Boeing has announced an order from Monarch Airlines for 30 737 MAX 8s, an order worth more than $3.2 billion at list prices. This order is part of the airlines fleet replacement, moving to an all-Boeing single-aisle fleet, and includes options for an additional 15 737 MAX 8s.
Operating as a leisure carrier, Monarch Airlines serves holiday destinations around the Mediterranean and Canary Islands, as well as European Ski resorts. It is headquartered at London Luton Airport, but also operates from five other U.K. bases – London Gatwick, Manchester, Birmingham, East Midlands and Leeds–Bradford. Founded in 1968, the British carrier has said it will move to “a cost effective and uniform fleet of 737 MAX 8s within the next decade.”

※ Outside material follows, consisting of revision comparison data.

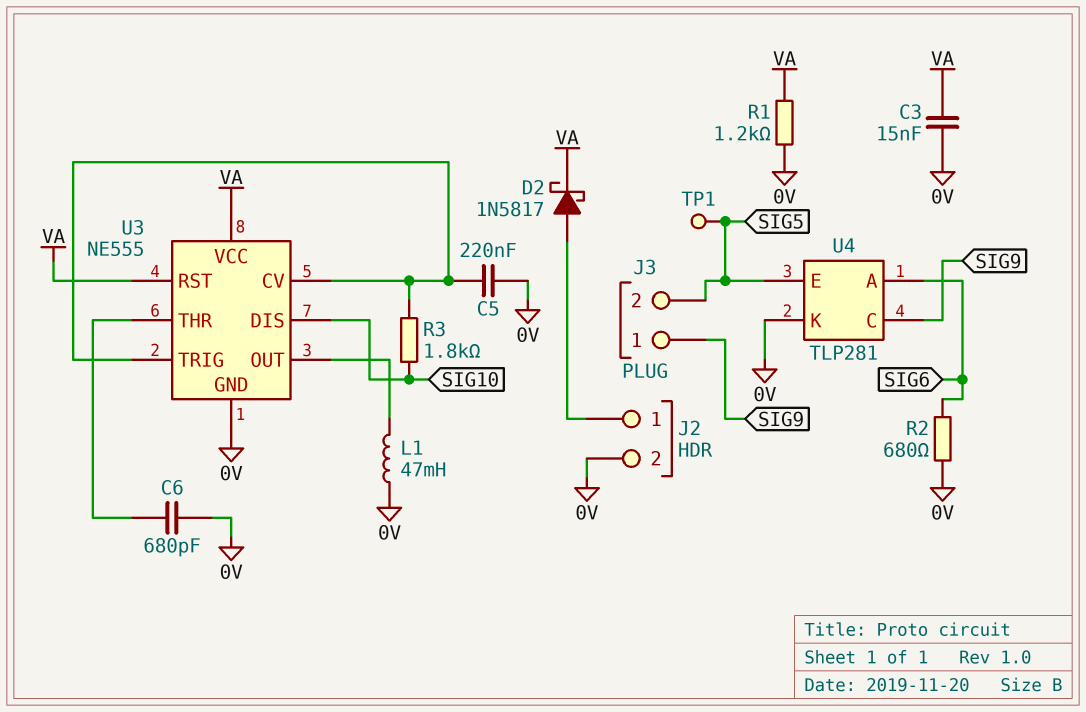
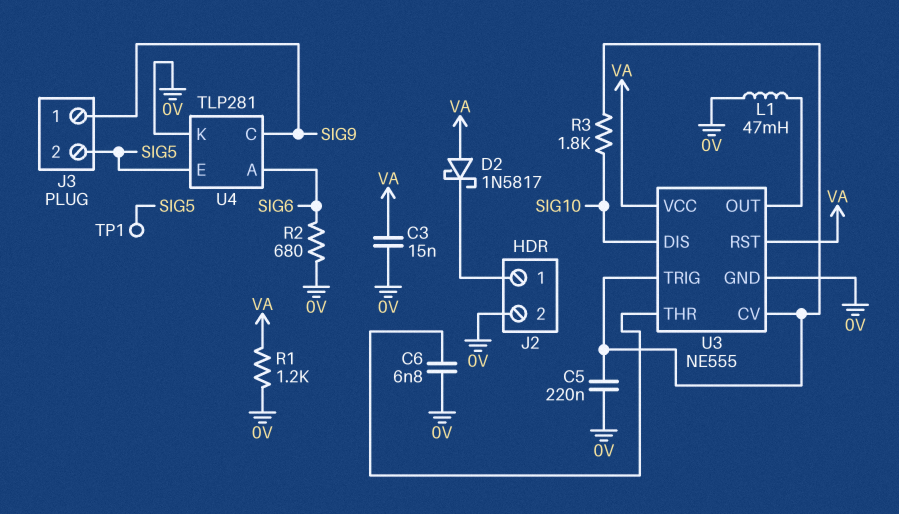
C6: 680pF (0V, U3/THR) -> 6.8nF (0V, U3/THR)
D2: schottky 1N5817 (A J2/1, K VA) -> schottky 1N5817 (A VA, K J2/1)

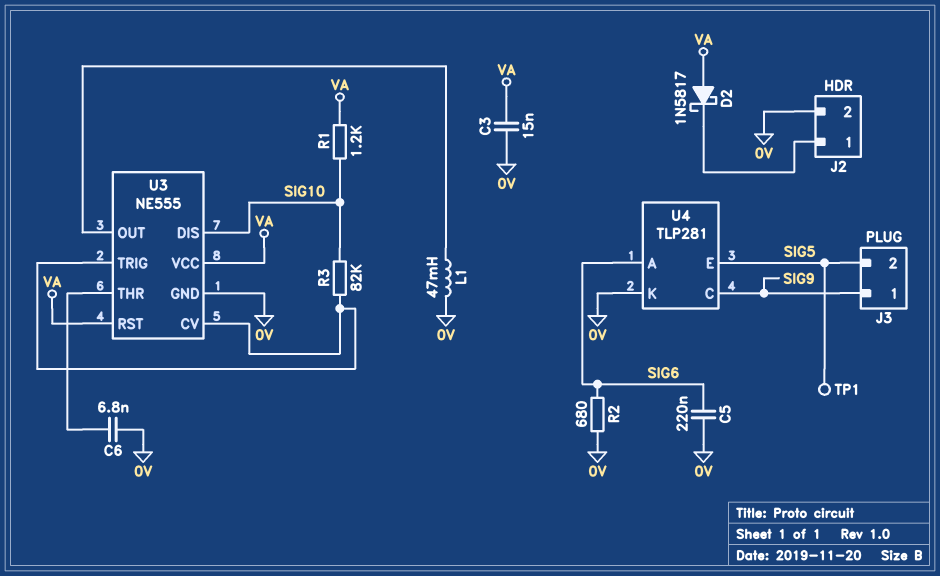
C5: 220nF (0V, U3/CV) -> 220nF (0V, SIG6)
R1: 1.2k (0V, VA) -> 1.2k (SIG10, VA)
R3: 1.8k (SIG10, U3/CV) -> 82k (SIG10, U3/CV)

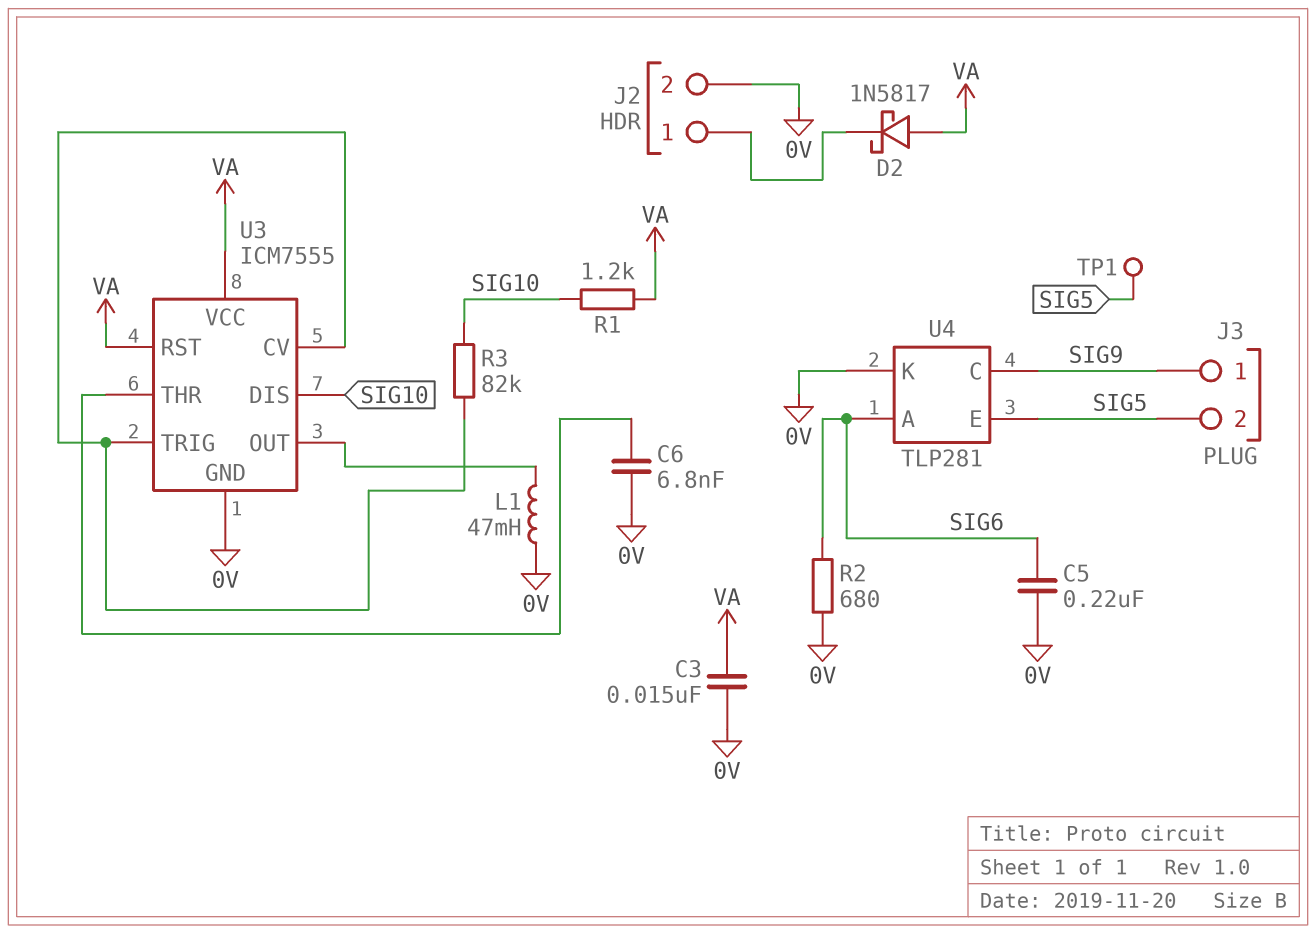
U3: NE555 -> ICM7555

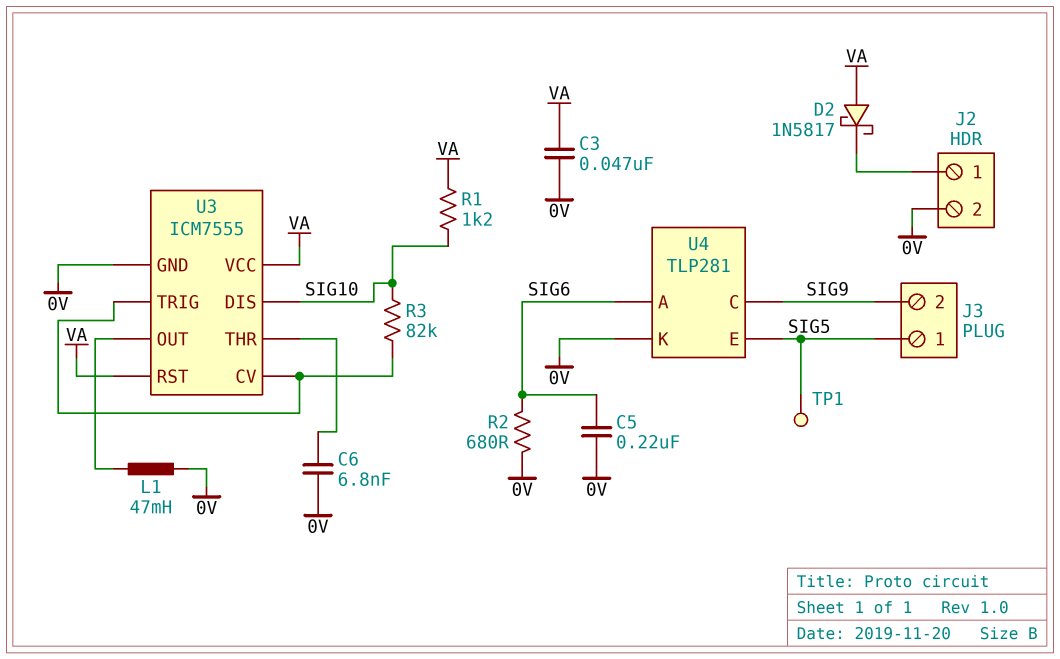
C3: 15nF (0V, VA) -> 47nF (0V, VA)
J3 pin 1: SIG9 -> SIG5
J3 pin 2: SIG5 -> SIG9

“Seven days after welcoming new owners into the business, this order is a demonstration of our commitment to the future and the evolution of Monarch as a distinctive European scheduled leisure carrier,” said Andrew Swaffield, CEO of the Monarch Group. “The 737 MAX 8 fits our network strategy of serving our traditional European leisure routes in greater frequency, providing increased choice and service for Monarch customers, with significantly improved unit costs to our business.”
“The 737 MAX is the perfect airplane for Monarch as it moves its business model from a traditional charter carrier to a European scheduled leisure airline, offering improved efficiencies, high reliability and an outstanding passenger experience,” said Todd Nelp, vice president of European Sales, Boeing Commercial Airplanes. “We are honored that Monarch has chosen Boeing as its future partner and are dedicated to ensuring this iconic operator’s continued success.”
Boeing highlights the technology of the 737 MAX as key advantages, including: CFM International LEAP-1B engines, Advanced Technology winglets and “other improvements to deliver the highest efficiency, reliability and passenger comfort in the single-aisle market.” The manufacturer claims the 737 MAX will be “14 percent more fuel-efficient than today’s most efficient Next-Generation 737s – and 20 percent better than the original Next-Generation 737s when they first entered service.”
Boeing claims that the “737 MAX 8 will have an 8 percent per seat operating cost advantage over the A320neo.”
The 737 MAX has accumulated 2,325 orders to date from 48 customers and is the fastest selling airplane in Boeing’s history.